I currently am up against an issue with having to hash files that will cause too much memory pressure and I'm trying to find out if we can create a hash on the fly with a file stream.
While researching possibilities, I decided to write a quick little test and make sure that the MD5's ComputeHash returns the same hash between the method calls that take a string and a stream.
let CreateMD5HashFromString (value: string) =
Convert.ToBase64String(MD5.Create().ComputeHash(Encoding.ASCII.GetBytes(value)))
let CreateMD5HashFromStream (value: Stream) =
Convert.ToBase64String(MD5.Create().ComputeHash(value))
I'm testing the calls with the following unit test:
[<TestMethod>]
member this.``CreateMD5Hash is the same between a string and a file stream`` () =
let sampleText = File.ReadAllText("Sample.txt")
let textMD5 = Security.CreateMD5HashFromString(sampleText);
let streamMD5 = Security.CreateMD5HashFromStream(File.OpenRead("Sample.txt"))

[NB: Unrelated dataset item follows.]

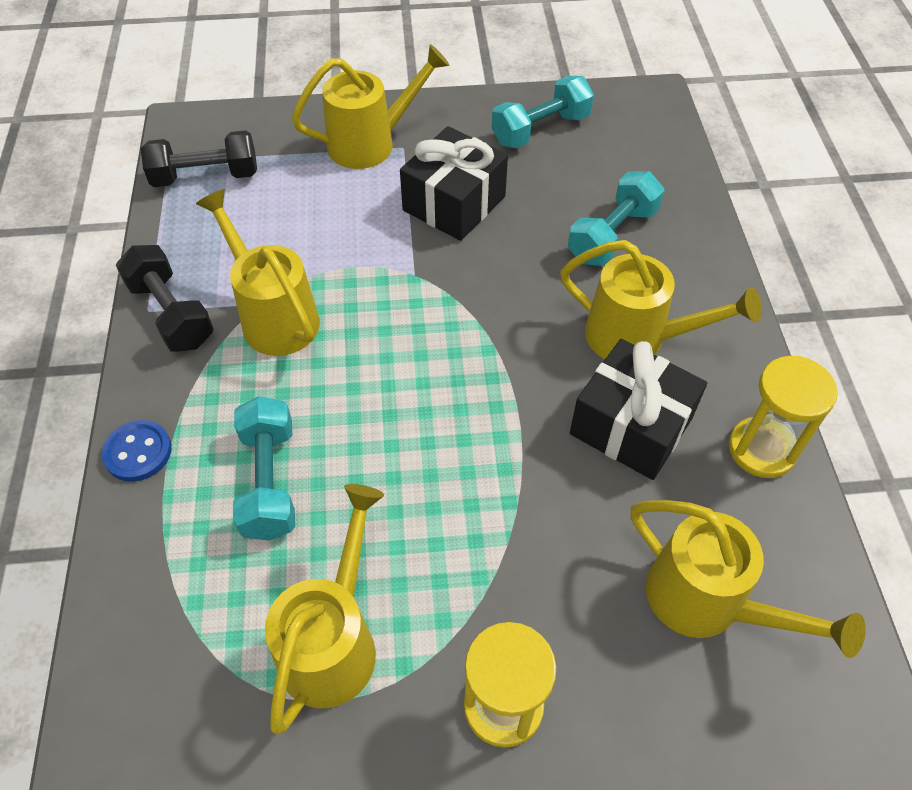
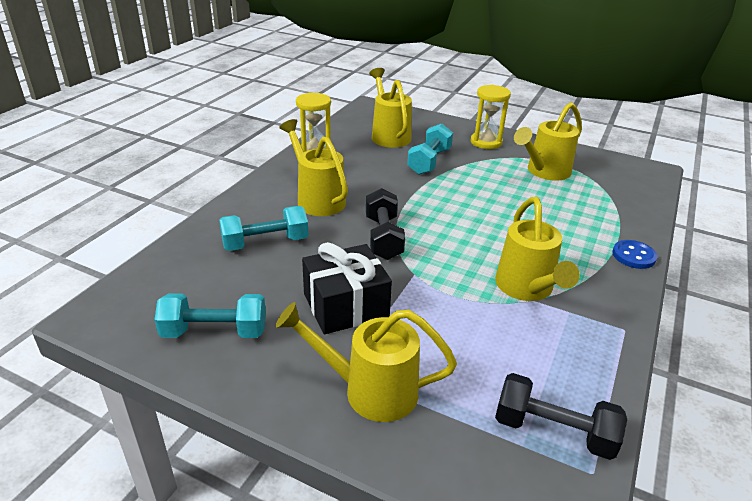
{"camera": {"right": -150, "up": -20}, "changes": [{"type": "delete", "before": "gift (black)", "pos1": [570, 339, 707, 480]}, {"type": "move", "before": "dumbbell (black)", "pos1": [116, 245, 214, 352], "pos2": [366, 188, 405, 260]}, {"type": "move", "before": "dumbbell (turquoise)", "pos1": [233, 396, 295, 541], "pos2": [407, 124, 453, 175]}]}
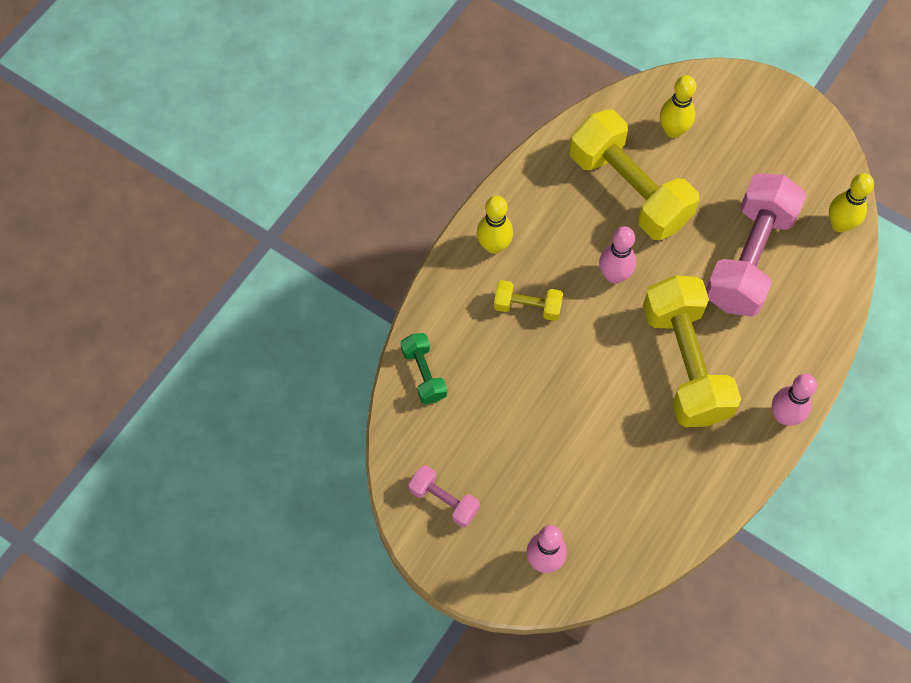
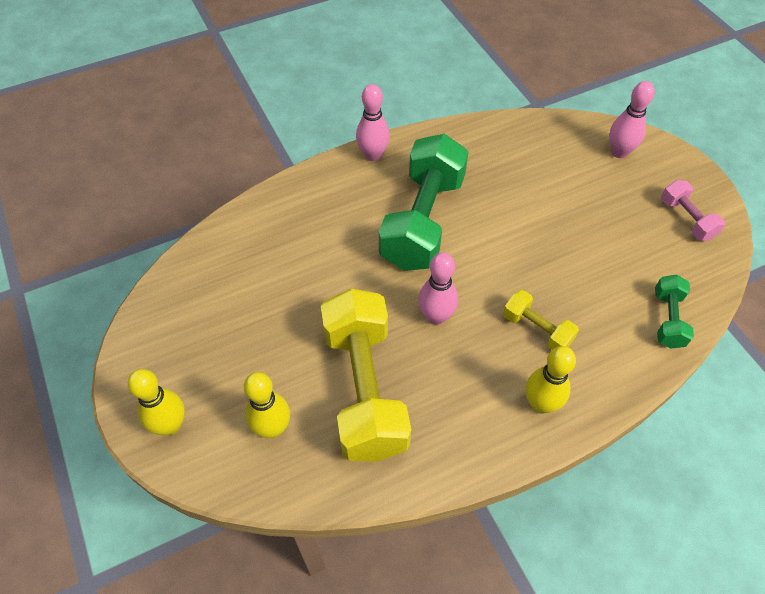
{"camera": {"right": -150, "up": -10}, "changes": [{"type": "delete", "before": "dumbbell (pink)", "pos1": [706, 173, 807, 317]}, {"type": "move", "before": "bowling pin (yellow)", "pos1": [829, 173, 874, 232], "pos2": [128, 369, 185, 435]}, {"type": "recolor", "before": "dumbbell (yellow)", "after": "dumbbell (green)", "pos1": [643, 275, 741, 427], "pos2": [379, 134, 469, 271]}]}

Assert.AreEqual(textMD5, streamMD5)
It's reading a small sample file for the test. This test fails because the generated hashes are different. To me this seems incorrect, but not exactly sure. Does anyone know for sure if these should be the same?
Also, secondary question, am I saving myself memory issues by using the stream overload of ComputeHash or does it load the entire stream before hashing? I tried to dissasemble the related .NET Assembly, but get lost trying to track down what HashCore does under the hood.